この場所には、観光地にはない静かな呼吸がある。風と時間の音を聴きながら、かつてこの地を見守った人たちの思いに触れる旅が始まる。
目次
第一章 小嵐山——“もうひとつの嵐山”が阿蘇にある


京都の嵐山に似た風景を持つことから名づけられた「小嵐山」。
木の手すりに囲まれた石段を一歩ずつ登ると、振り返るたびに田のきらめきが広がっていく。
途中には小さな地蔵が立ち、登山というより“祈りの道”を歩くような心地になる。
第二章 中通古墳群——阿蘇を治めた人びとの眠り


5世紀頃に築かれた前方後円墳と円墳の群れ。
阿蘇の大地を治めた豪族「阿蘇君(あそのきみ)」の墓と伝えられ、熊本県の指定史跡にもなっている。
田畑の中に点在する古墳は、まるで“島”のように浮かび、古代から続く大地との対話を感じさせる。
第三章 山頂の光景——風とともに時が止まる

山頂に立つと、阿蘇五岳が雲を背にそびえ、眼下には古墳群が広がる。
まるで地図の上に過去と現在が重なって見えるようだ。
風が頬をなで、稲穂の波がざわめく。

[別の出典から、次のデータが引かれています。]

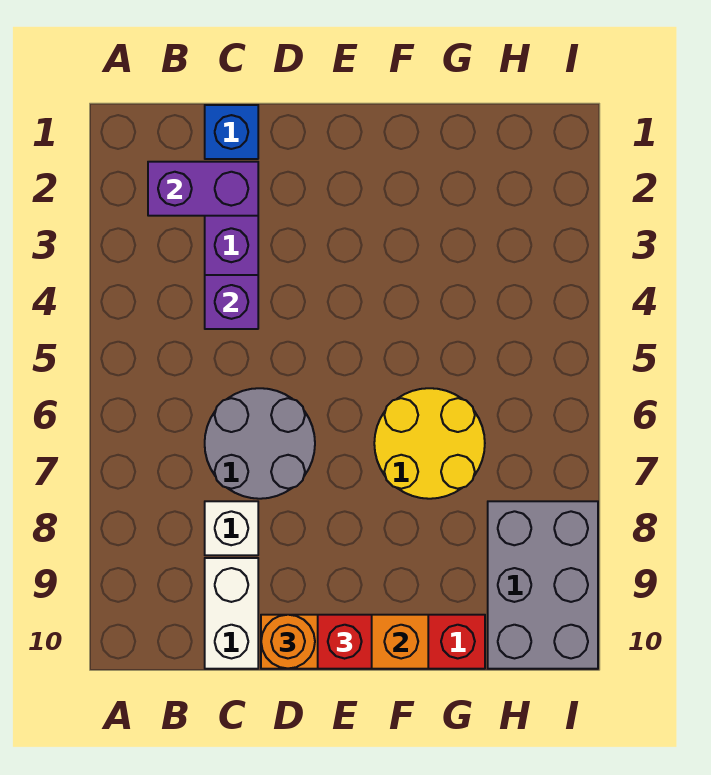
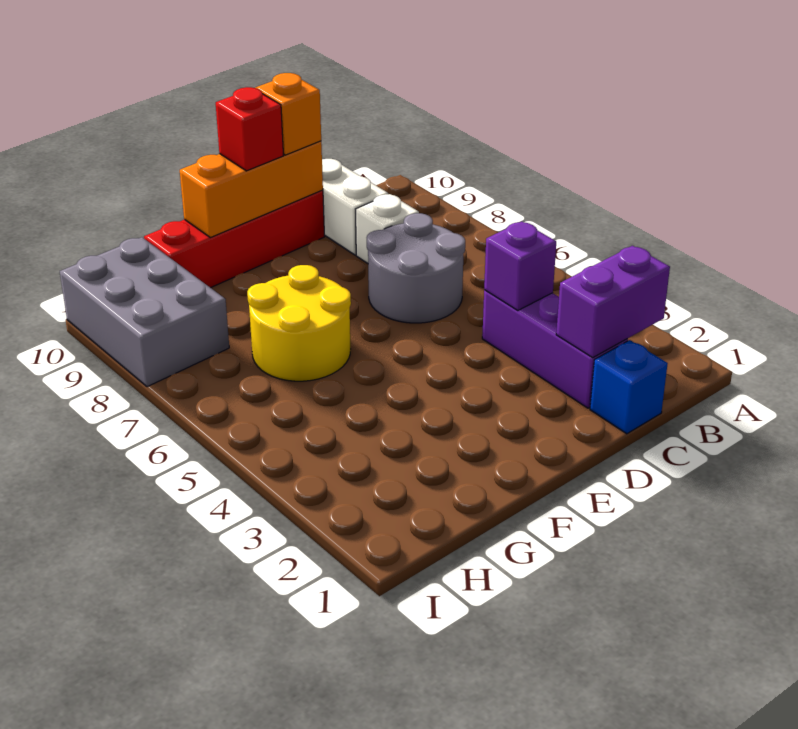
orange round brick D10 level 3 -> orange brick D10 level 3

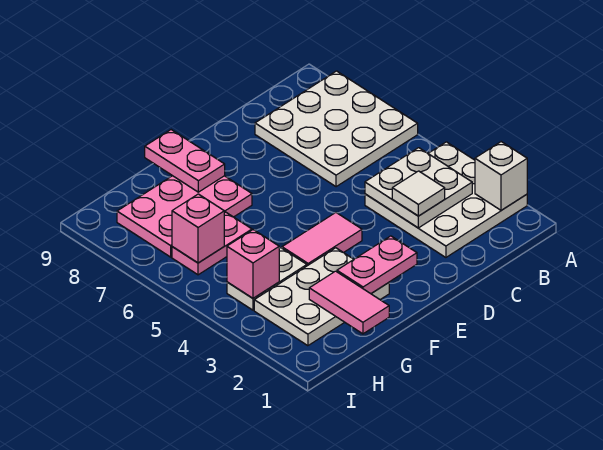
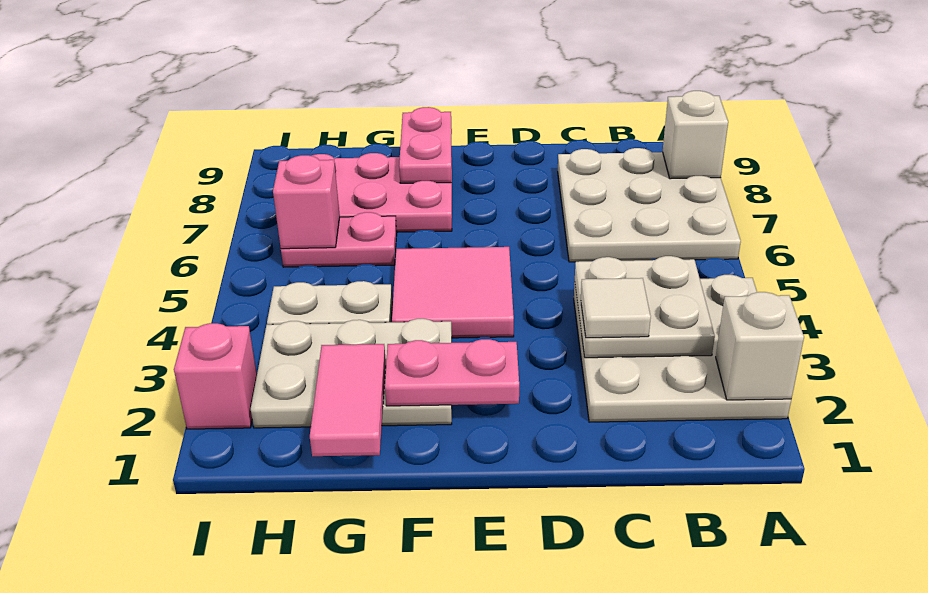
none -> white brick A8 level 2
pink tile E4:F4 level 1 -> pink tile E4:F5 level 1
pink brick H4 level 2 -> pink brick I2 level 1

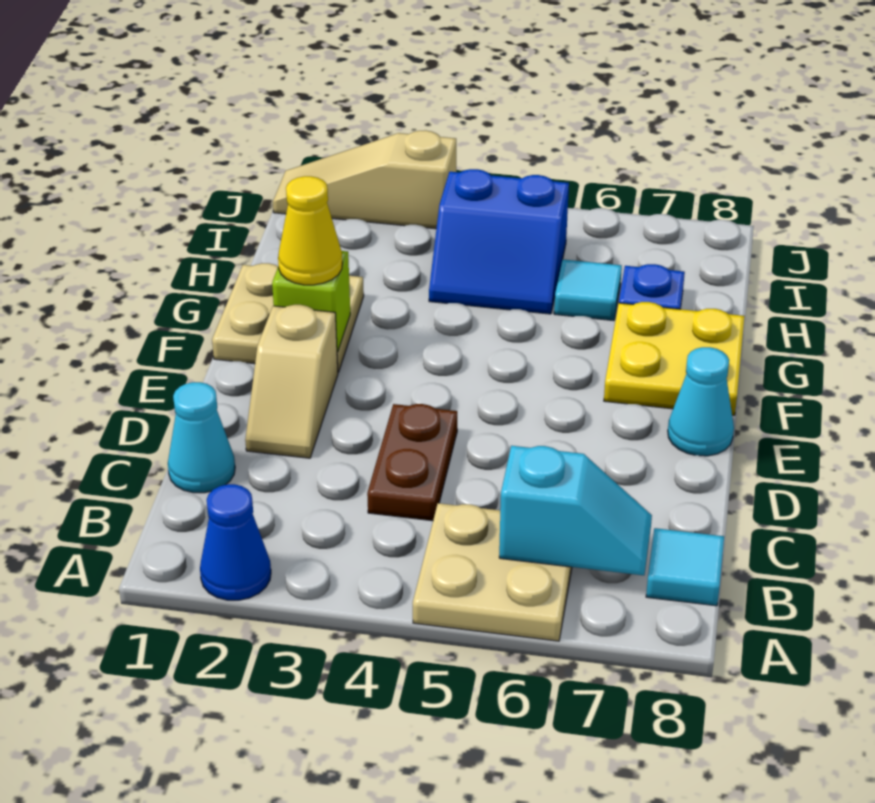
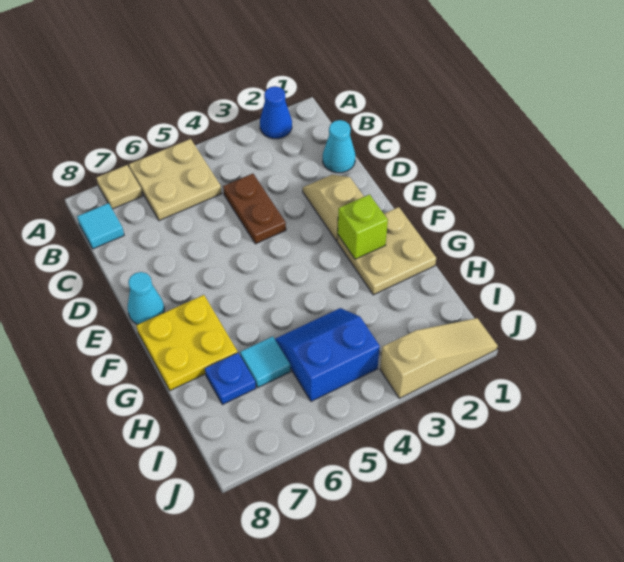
none -> tan plate A7 level 1
cyan slope B6:B7 level 2 top 6 -> none
yellow cone F2 level 3 -> none

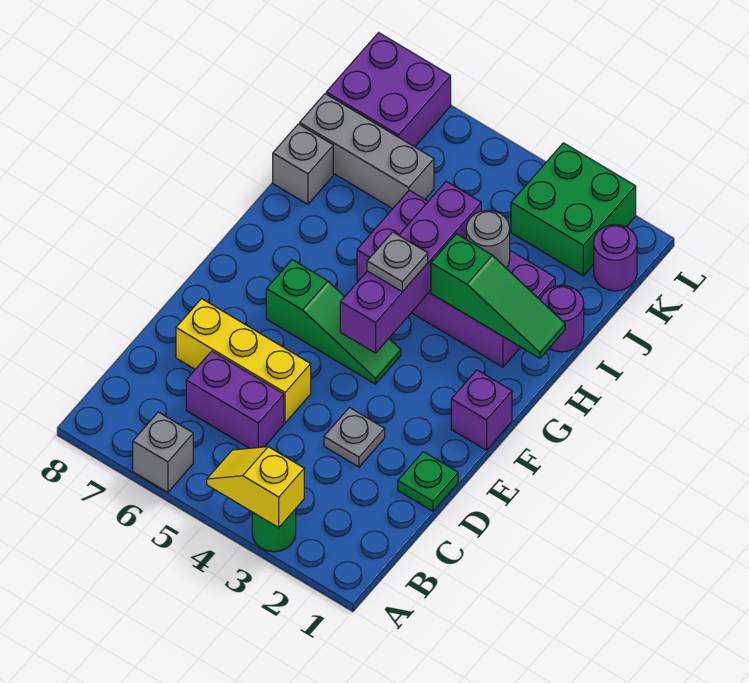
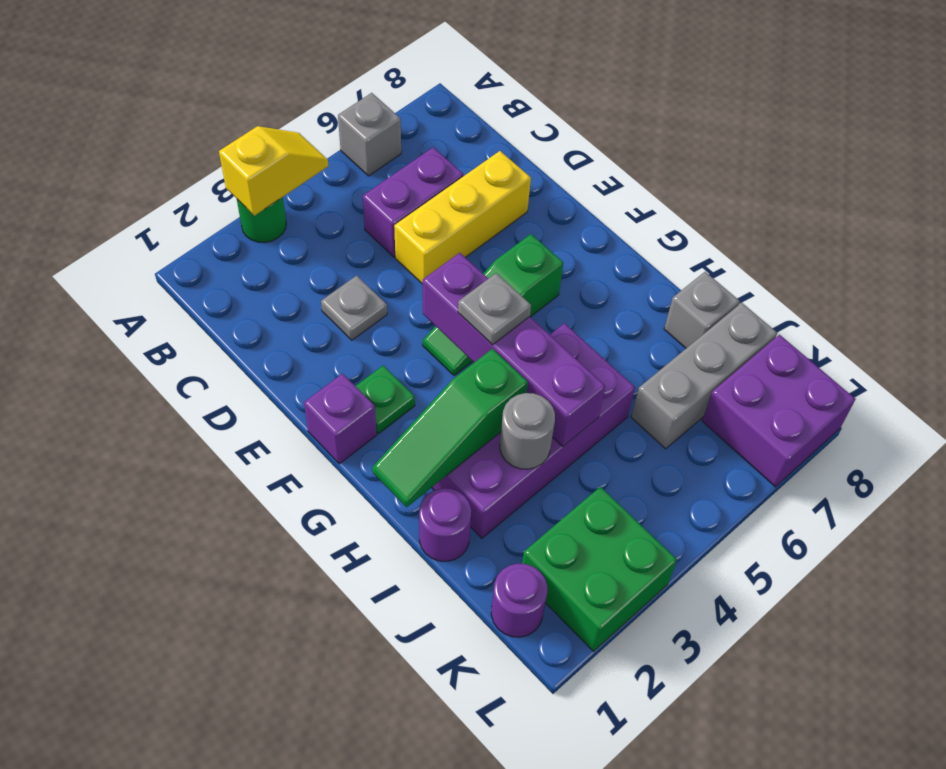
green plate D1 level 1 -> green plate F2 level 1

その音が、かつてここに生き、そして眠る人々の息づかいのように感じられる瞬間がある。
結び

小嵐山は観光名所というより、“感じる場所”だ。
登るたびに見える景色が変わり、降りるころには心が少し澄んでいる。
阿蘇を訪れたなら、一度はこの小さな山を歩いてみてほしい。
時間の流れの中で、自分の呼吸と大地の呼吸が重なるのを感じられるはずだ。